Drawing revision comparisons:
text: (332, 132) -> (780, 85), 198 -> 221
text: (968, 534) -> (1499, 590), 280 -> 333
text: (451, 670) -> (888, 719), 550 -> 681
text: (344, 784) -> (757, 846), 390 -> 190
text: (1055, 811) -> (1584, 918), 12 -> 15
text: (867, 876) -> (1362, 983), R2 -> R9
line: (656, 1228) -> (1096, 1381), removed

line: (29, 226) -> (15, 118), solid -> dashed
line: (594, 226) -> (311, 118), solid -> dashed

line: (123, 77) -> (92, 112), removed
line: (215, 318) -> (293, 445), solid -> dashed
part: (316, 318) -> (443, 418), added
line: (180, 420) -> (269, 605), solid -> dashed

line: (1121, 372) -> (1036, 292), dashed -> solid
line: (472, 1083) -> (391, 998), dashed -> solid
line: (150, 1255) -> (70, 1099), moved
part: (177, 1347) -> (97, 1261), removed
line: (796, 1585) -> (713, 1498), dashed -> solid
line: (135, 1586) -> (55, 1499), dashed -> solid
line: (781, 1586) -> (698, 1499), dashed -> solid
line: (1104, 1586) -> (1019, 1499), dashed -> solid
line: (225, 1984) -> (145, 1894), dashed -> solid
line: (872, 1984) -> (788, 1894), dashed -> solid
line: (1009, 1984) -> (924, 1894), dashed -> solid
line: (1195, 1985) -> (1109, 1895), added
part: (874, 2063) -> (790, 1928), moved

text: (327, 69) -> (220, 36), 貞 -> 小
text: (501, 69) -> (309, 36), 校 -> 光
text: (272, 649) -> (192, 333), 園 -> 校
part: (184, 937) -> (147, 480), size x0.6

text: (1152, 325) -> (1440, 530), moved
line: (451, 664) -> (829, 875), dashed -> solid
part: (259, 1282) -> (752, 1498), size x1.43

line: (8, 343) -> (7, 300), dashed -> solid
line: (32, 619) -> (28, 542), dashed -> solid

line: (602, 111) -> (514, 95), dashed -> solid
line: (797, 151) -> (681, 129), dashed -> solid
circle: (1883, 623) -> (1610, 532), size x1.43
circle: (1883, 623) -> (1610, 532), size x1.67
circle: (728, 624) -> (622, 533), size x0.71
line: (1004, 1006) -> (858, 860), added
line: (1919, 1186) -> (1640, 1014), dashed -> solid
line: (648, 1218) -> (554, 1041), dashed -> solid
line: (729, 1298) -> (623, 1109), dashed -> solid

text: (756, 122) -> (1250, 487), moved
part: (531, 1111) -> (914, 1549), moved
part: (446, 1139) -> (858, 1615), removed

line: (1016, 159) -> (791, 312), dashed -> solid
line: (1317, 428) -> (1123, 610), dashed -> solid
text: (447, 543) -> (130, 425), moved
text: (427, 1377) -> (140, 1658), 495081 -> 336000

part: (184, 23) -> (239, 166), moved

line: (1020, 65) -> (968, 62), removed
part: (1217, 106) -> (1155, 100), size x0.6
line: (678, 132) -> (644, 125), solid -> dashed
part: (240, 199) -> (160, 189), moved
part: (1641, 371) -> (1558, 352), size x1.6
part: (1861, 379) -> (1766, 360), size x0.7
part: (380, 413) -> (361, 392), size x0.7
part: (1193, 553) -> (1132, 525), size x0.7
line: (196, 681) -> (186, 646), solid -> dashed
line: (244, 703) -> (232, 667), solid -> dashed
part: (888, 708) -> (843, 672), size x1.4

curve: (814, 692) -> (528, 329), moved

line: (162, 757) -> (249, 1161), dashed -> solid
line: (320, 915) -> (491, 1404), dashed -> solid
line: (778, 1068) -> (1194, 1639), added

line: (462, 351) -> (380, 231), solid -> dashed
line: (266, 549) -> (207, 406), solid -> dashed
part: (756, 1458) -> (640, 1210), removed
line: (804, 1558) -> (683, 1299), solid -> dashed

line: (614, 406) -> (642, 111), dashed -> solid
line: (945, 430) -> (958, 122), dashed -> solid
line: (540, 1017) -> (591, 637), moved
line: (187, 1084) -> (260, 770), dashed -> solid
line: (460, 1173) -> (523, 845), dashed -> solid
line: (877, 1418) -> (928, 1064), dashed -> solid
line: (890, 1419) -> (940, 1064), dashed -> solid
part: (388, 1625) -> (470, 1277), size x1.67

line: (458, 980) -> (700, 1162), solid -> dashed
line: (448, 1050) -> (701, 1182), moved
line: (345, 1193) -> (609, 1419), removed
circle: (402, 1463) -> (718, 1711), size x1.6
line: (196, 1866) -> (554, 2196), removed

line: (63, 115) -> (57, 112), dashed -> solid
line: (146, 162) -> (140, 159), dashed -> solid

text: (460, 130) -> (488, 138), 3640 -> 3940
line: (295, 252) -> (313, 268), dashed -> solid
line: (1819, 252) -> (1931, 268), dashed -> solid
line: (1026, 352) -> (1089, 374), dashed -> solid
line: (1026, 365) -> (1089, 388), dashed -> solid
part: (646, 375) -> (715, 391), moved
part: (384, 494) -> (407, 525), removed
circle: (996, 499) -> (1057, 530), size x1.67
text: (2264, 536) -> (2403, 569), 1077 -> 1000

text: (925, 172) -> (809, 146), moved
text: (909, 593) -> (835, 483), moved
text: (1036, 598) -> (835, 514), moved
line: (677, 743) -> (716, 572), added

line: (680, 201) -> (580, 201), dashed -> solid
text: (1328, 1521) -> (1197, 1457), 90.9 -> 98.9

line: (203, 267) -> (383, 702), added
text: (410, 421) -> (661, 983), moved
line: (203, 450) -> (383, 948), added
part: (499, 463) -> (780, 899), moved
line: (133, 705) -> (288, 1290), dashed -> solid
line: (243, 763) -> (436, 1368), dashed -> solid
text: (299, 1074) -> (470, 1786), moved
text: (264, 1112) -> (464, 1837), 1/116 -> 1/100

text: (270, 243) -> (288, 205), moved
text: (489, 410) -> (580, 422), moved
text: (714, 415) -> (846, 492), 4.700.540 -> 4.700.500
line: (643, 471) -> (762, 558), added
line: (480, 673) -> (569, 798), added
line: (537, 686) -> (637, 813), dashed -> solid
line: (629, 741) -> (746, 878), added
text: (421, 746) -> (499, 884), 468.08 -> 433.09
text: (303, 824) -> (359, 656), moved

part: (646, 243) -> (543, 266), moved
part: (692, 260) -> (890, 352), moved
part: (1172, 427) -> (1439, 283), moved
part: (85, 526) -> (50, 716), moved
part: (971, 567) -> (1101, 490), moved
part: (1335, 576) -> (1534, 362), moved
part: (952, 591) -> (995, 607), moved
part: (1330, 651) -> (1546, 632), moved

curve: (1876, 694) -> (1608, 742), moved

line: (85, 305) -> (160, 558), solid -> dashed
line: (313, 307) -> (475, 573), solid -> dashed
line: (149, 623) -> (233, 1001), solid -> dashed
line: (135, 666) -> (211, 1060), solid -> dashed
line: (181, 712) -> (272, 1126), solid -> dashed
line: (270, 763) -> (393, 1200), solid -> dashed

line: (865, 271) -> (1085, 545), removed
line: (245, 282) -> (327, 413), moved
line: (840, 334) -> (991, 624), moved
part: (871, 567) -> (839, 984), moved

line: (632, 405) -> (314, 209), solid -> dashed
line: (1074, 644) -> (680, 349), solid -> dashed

*Work task*:
Output the records again in full. Keep every character as written.

*Written solution*:
text: (332, 132) -> (780, 85), 198 -> 221
text: (968, 534) -> (1499, 590), 280 -> 333
text: (451, 670) -> (888, 719), 550 -> 681
text: (344, 784) -> (757, 846), 390 -> 190
text: (1055, 811) -> (1584, 918), 12 -> 15
text: (867, 876) -> (1362, 983), R2 -> R9
line: (656, 1228) -> (1096, 1381), removed

line: (29, 226) -> (15, 118), solid -> dashed
line: (594, 226) -> (311, 118), solid -> dashed

line: (123, 77) -> (92, 112), removed
line: (215, 318) -> (293, 445), solid -> dashed
part: (316, 318) -> (443, 418), added
line: (180, 420) -> (269, 605), solid -> dashed

line: (1121, 372) -> (1036, 292), dashed -> solid
line: (472, 1083) -> (391, 998), dashed -> solid
line: (150, 1255) -> (70, 1099), moved
part: (177, 1347) -> (97, 1261), removed
line: (796, 1585) -> (713, 1498), dashed -> solid
line: (135, 1586) -> (55, 1499), dashed -> solid
line: (781, 1586) -> (698, 1499), dashed -> solid
line: (1104, 1586) -> (1019, 1499), dashed -> solid
line: (225, 1984) -> (145, 1894), dashed -> solid
line: (872, 1984) -> (788, 1894), dashed -> solid
line: (1009, 1984) -> (924, 1894), dashed -> solid
line: (1195, 1985) -> (1109, 1895), added
part: (874, 2063) -> (790, 1928), moved

text: (327, 69) -> (220, 36), 貞 -> 小
text: (501, 69) -> (309, 36), 校 -> 光
text: (272, 649) -> (192, 333), 園 -> 校
part: (184, 937) -> (147, 480), size x0.6

text: (1152, 325) -> (1440, 530), moved
line: (451, 664) -> (829, 875), dashed -> solid
part: (259, 1282) -> (752, 1498), size x1.43

line: (8, 343) -> (7, 300), dashed -> solid
line: (32, 619) -> (28, 542), dashed -> solid

line: (602, 111) -> (514, 95), dashed -> solid
line: (797, 151) -> (681, 129), dashed -> solid
circle: (1883, 623) -> (1610, 532), size x1.43
circle: (1883, 623) -> (1610, 532), size x1.67
circle: (728, 624) -> (622, 533), size x0.71
line: (1004, 1006) -> (858, 860), added
line: (1919, 1186) -> (1640, 1014), dashed -> solid
line: (648, 1218) -> (554, 1041), dashed -> solid
line: (729, 1298) -> (623, 1109), dashed -> solid

text: (756, 122) -> (1250, 487), moved
part: (531, 1111) -> (914, 1549), moved
part: (446, 1139) -> (858, 1615), removed

line: (1016, 159) -> (791, 312), dashed -> solid
line: (1317, 428) -> (1123, 610), dashed -> solid
text: (447, 543) -> (130, 425), moved
text: (427, 1377) -> (140, 1658), 495081 -> 336000

part: (184, 23) -> (239, 166), moved

line: (1020, 65) -> (968, 62), removed
part: (1217, 106) -> (1155, 100), size x0.6
line: (678, 132) -> (644, 125), solid -> dashed
part: (240, 199) -> (160, 189), moved
part: (1641, 371) -> (1558, 352), size x1.6
part: (1861, 379) -> (1766, 360), size x0.7
part: (380, 413) -> (361, 392), size x0.7
part: (1193, 553) -> (1132, 525), size x0.7
line: (196, 681) -> (186, 646), solid -> dashed
line: (244, 703) -> (232, 667), solid -> dashed
part: (888, 708) -> (843, 672), size x1.4

curve: (814, 692) -> (528, 329), moved

line: (162, 757) -> (249, 1161), dashed -> solid
line: (320, 915) -> (491, 1404), dashed -> solid
line: (778, 1068) -> (1194, 1639), added

line: (462, 351) -> (380, 231), solid -> dashed
line: (266, 549) -> (207, 406), solid -> dashed
part: (756, 1458) -> (640, 1210), removed
line: (804, 1558) -> (683, 1299), solid -> dashed

line: (614, 406) -> (642, 111), dashed -> solid
line: (945, 430) -> (958, 122), dashed -> solid
line: (540, 1017) -> (591, 637), moved
line: (187, 1084) -> (260, 770), dashed -> solid
line: (460, 1173) -> (523, 845), dashed -> solid
line: (877, 1418) -> (928, 1064), dashed -> solid
line: (890, 1419) -> (940, 1064), dashed -> solid
part: (388, 1625) -> (470, 1277), size x1.67

line: (458, 980) -> (700, 1162), solid -> dashed
line: (448, 1050) -> (701, 1182), moved
line: (345, 1193) -> (609, 1419), removed
circle: (402, 1463) -> (718, 1711), size x1.6
line: (196, 1866) -> (554, 2196), removed

line: (63, 115) -> (57, 112), dashed -> solid
line: (146, 162) -> (140, 159), dashed -> solid

text: (460, 130) -> (488, 138), 3640 -> 3940
line: (295, 252) -> (313, 268), dashed -> solid
line: (1819, 252) -> (1931, 268), dashed -> solid
line: (1026, 352) -> (1089, 374), dashed -> solid
line: (1026, 365) -> (1089, 388), dashed -> solid
part: (646, 375) -> (715, 391), moved
part: (384, 494) -> (407, 525), removed
circle: (996, 499) -> (1057, 530), size x1.67
text: (2264, 536) -> (2403, 569), 1077 -> 1000

text: (925, 172) -> (809, 146), moved
text: (909, 593) -> (835, 483), moved
text: (1036, 598) -> (835, 514), moved
line: (677, 743) -> (716, 572), added

line: (680, 201) -> (580, 201), dashed -> solid
text: (1328, 1521) -> (1197, 1457), 90.9 -> 98.9

line: (203, 267) -> (383, 702), added
text: (410, 421) -> (661, 983), moved
line: (203, 450) -> (383, 948), added
part: (499, 463) -> (780, 899), moved
line: (133, 705) -> (288, 1290), dashed -> solid
line: (243, 763) -> (436, 1368), dashed -> solid
text: (299, 1074) -> (470, 1786), moved
text: (264, 1112) -> (464, 1837), 1/116 -> 1/100

text: (270, 243) -> (288, 205), moved
text: (489, 410) -> (580, 422), moved
text: (714, 415) -> (846, 492), 4.700.540 -> 4.700.500
line: (643, 471) -> (762, 558), added
line: (480, 673) -> (569, 798), added
line: (537, 686) -> (637, 813), dashed -> solid
line: (629, 741) -> (746, 878), added
text: (421, 746) -> (499, 884), 468.08 -> 433.09
text: (303, 824) -> (359, 656), moved

part: (646, 243) -> (543, 266), moved
part: (692, 260) -> (890, 352), moved
part: (1172, 427) -> (1439, 283), moved
part: (85, 526) -> (50, 716), moved
part: (971, 567) -> (1101, 490), moved
part: (1335, 576) -> (1534, 362), moved
part: (952, 591) -> (995, 607), moved
part: (1330, 651) -> (1546, 632), moved

curve: (1876, 694) -> (1608, 742), moved

line: (85, 305) -> (160, 558), solid -> dashed
line: (313, 307) -> (475, 573), solid -> dashed
line: (149, 623) -> (233, 1001), solid -> dashed
line: (135, 666) -> (211, 1060), solid -> dashed
line: (181, 712) -> (272, 1126), solid -> dashed
line: (270, 763) -> (393, 1200), solid -> dashed

line: (865, 271) -> (1085, 545), removed
line: (245, 282) -> (327, 413), moved
line: (840, 334) -> (991, 624), moved
part: (871, 567) -> (839, 984), moved

line: (632, 405) -> (314, 209), solid -> dashed
line: (1074, 644) -> (680, 349), solid -> dashed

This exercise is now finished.